BiznesINFO.pl Handel Przebadali polskie jabłka z Lidla. Wyniki mogą zaniepokoić
Fot. redakcja serwisu

Przebadali polskie jabłka z Lidla. Wyniki mogą zaniepokoić

5 grudnia 2024
Autor tekstu: Zuzanna Kłosek

Każdy z klientów Lidla powinien to wiedzieć. Badania mogą zainteresować również tych, którzy kupują w Biedronce i u lokalnych sprzedawców. Alarm podnieśli eksperci w kontekście jabłek, jednak sprawa dotyczy wszystkich owoców i warzyw — zwłaszcza tych oznaczonych jako “eko” lub “bio”. Ich zdaniem robiąc zakupy, Polacy powinni być ostrożni. Przedstawiciele Lidla zabrali głos w sprawie.

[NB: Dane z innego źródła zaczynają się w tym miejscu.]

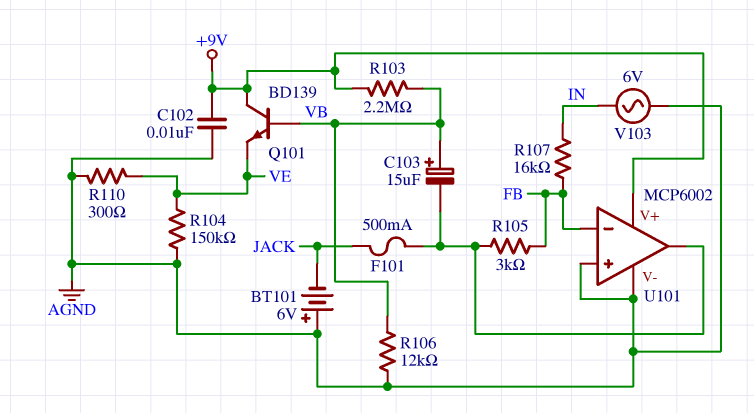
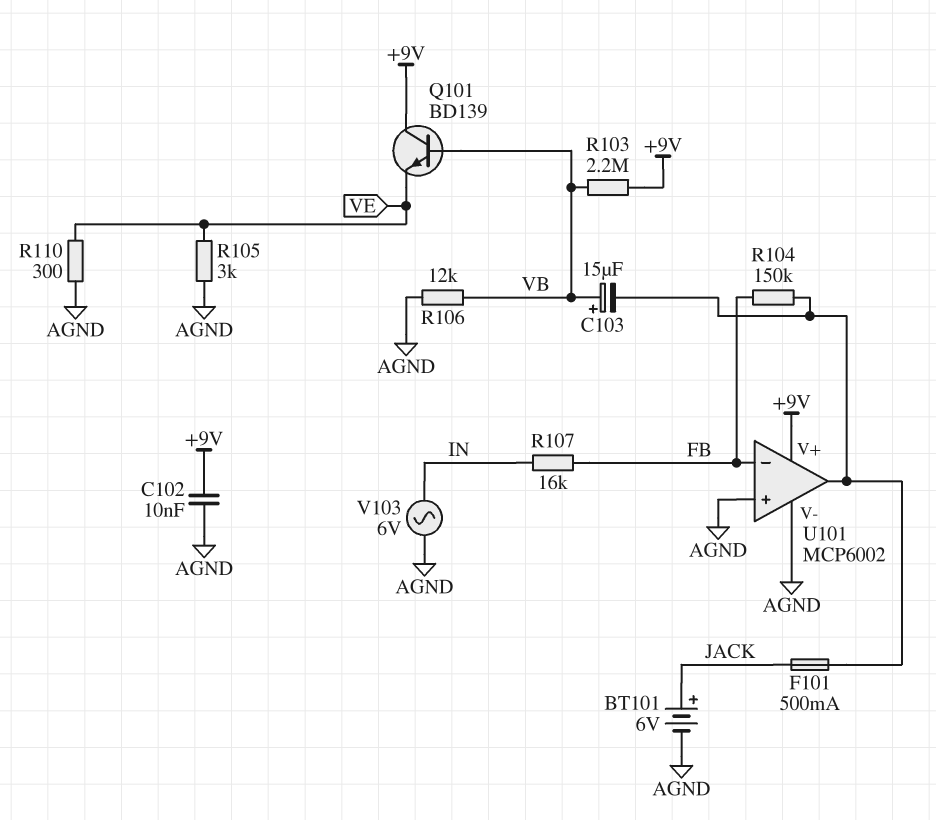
BT101: 6V (plus AGND, minus JACK) -> 6V (plus JACK, minus AGND)
R104: 150k (AGND, VE) -> 150k (FB, U101/out)
R105: 3k (FB, U101/out) -> 3k (AGND, VE)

Za co tak naprawdę płacisz kupując w Lidlu?

Ekologiczne warzywa i owoce cieszą się coraz większą popularnością. Liczba klientów, których odstraszają wysokie ceny powoli maleje, ale różnica na cenówkach pozostaje widoczna. Obecnie za jabłka bio z Lidla trzeba zapłacić niemal dwa razy więcej niż za te owoce w tradycyjnym wydaniu — aż 9,98 zł za kilogram. W zamian za wygórowaną opłatę klienci oczekują wygórowanej jakości. Ostatnie badania Fundacji Pro-Test pokazują jednak, że to, za co płacimy, nie zawsze musi być tym, co dostajemy .

Biedronka oszalała: od czwartku cukier za półdarmo
Lidl sprzedawał to klientom, teraz się tłumaczy. Badania potwierdziły zakazaną substancję

Zbadali owoce z Lidla. Jabłka nie zdały testu

Tym razem pod lupę trafiły trzy produkty: jabłka gala bio spod szyldu Ryneczku Lidla , ekologiczny szpinak baby marki goBio z Biedronki, a także aronia, kupiona bezpośrednio u rolnika, pozbawiona certyfikatu.

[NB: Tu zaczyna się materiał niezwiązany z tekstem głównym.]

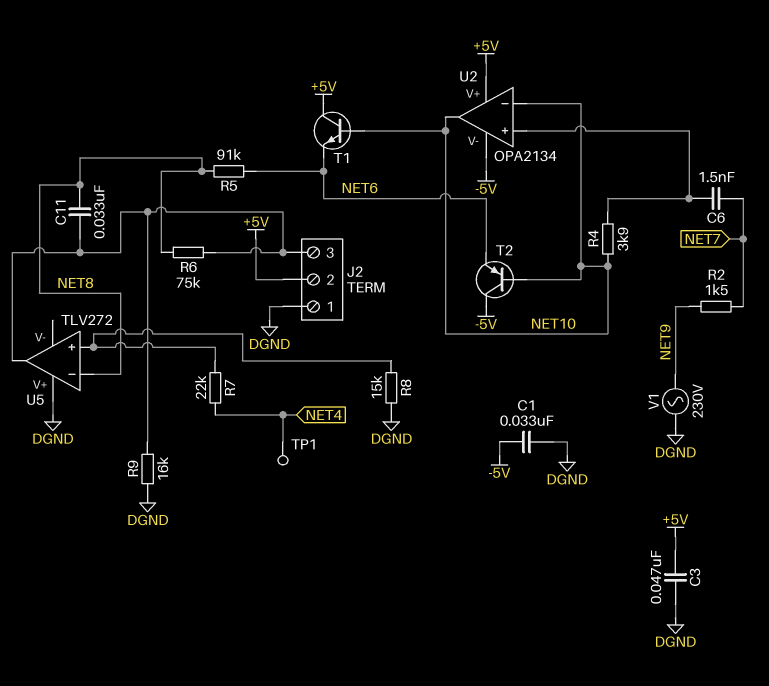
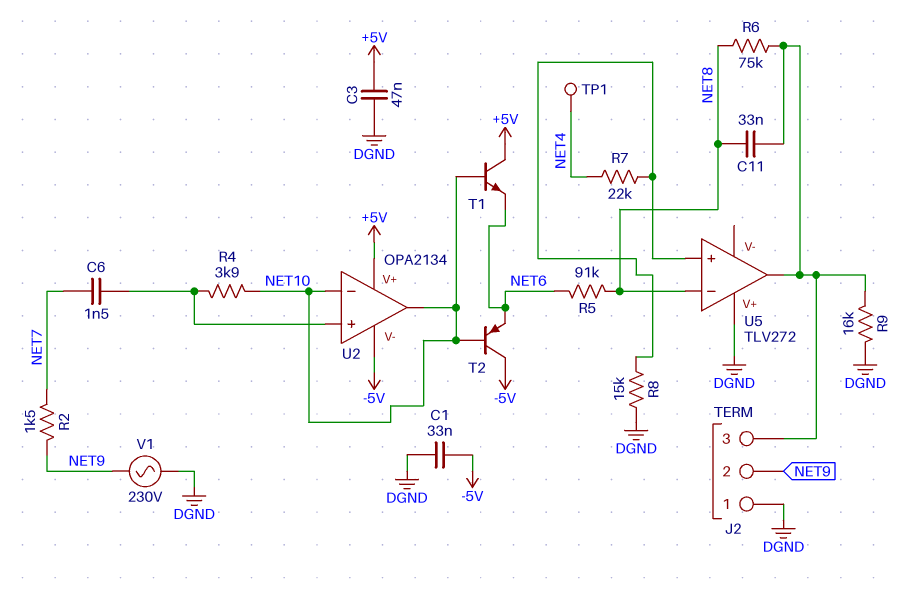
J2 pin 2: +5V -> NET9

Aby producenci mogli pochwalić się żywnością ekologiczną w swojej ofercie, produkty muszą spełnić szereg wymagań. W przypadku warzyw i owoców o przyznaniu certyfikatu bio decyduje m.in. zawartość pestycydów . Nie jest prawdą, że ekologiczne artykuły nie mogą ich zawierać, jednak ich ilość i rodzaj jest ściśle regulowany. W związku z tym wykryty w szpinaku z Biedronki spinosad nie wzbudził niepokoju, są to bowiem pestycydy dozwolone w uprawach ekologicznych.

Inaczej sprawa ma się w przypadku jabłek bio z Lidla. Podczas badania w próbkach wykryto chlorantraniliprol. Substancja ta bezdyskusyjnie dyskwalifikuje produkty z możliwości otrzymania certyfikatu bio, co powinno wzbudzić niepokój klientów.

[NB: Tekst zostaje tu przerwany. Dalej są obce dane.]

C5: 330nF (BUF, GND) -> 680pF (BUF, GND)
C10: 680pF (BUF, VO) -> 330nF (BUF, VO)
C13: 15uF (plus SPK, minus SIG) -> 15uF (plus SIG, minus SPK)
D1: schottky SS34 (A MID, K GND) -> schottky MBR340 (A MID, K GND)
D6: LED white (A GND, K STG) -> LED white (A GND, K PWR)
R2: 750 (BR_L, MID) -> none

Dlaczego warto kupować owoce i warzywa bez pestycydów?

Badanie przeprowadzone przez Fundację w marcu wykazało, że w tradycyjnych jabłkach oferowanych przez sieć Lidl znajduje się aż dziewięć pestycydów różnego rodzaju . O zanieczyszczeniu tymi substancjami powinny przede wszystkim pamiętać osoby starsze, kobiety w ciąży oraz dzieci, ponieważ są oni szczególnie narażeni na ich negatywny wpływ m.in. na układ nerwowy czy hormonalny .

Z całej trójki przebadanych produktów, jedynie aronia okazała się wolna od pestycydów. Wiele osób może uznać to za oczywiste — w końcu została kupiona bezpośrednio u lokalnego sprzedawcy. Artykuły sprzedawane przez rolników mogą jednak być równie zanieczyszczone co owoce i warzywa z “sieciówek”. Udowodniły to chociażby czerwcowe badania na truskawek, które zawierały więcej pestycydów niż te sprzedawane w Lidlu czy Biedronce.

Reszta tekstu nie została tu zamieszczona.